In the records below, find the line that contains "line: (179, 16) -> (245, 22), solid -> dashed" and the line that contains "line: (179, 94)". Set down exactly those lines and every line between them, and nothing more.

▶ Provided data:
—————

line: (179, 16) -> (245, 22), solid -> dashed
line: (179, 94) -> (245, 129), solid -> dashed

—————

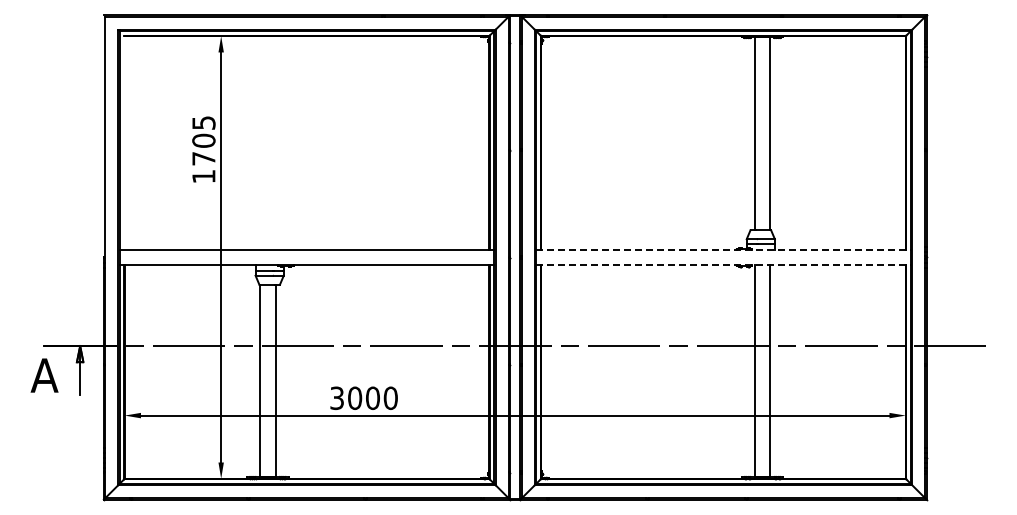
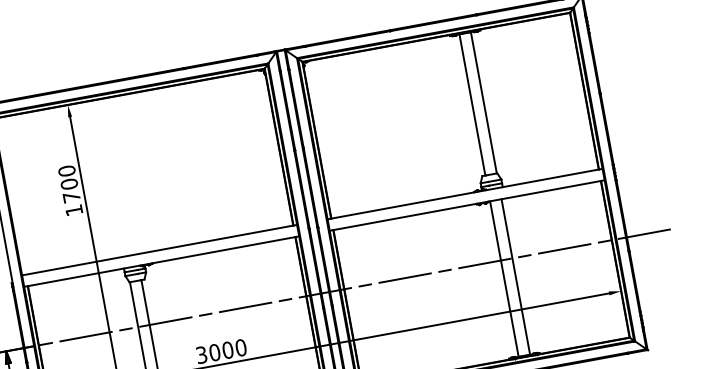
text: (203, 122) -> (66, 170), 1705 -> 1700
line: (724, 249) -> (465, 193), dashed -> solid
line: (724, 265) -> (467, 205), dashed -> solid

—————

▶ Result:
line: (179, 16) -> (245, 22), solid -> dashed
line: (179, 94) -> (245, 129), solid -> dashed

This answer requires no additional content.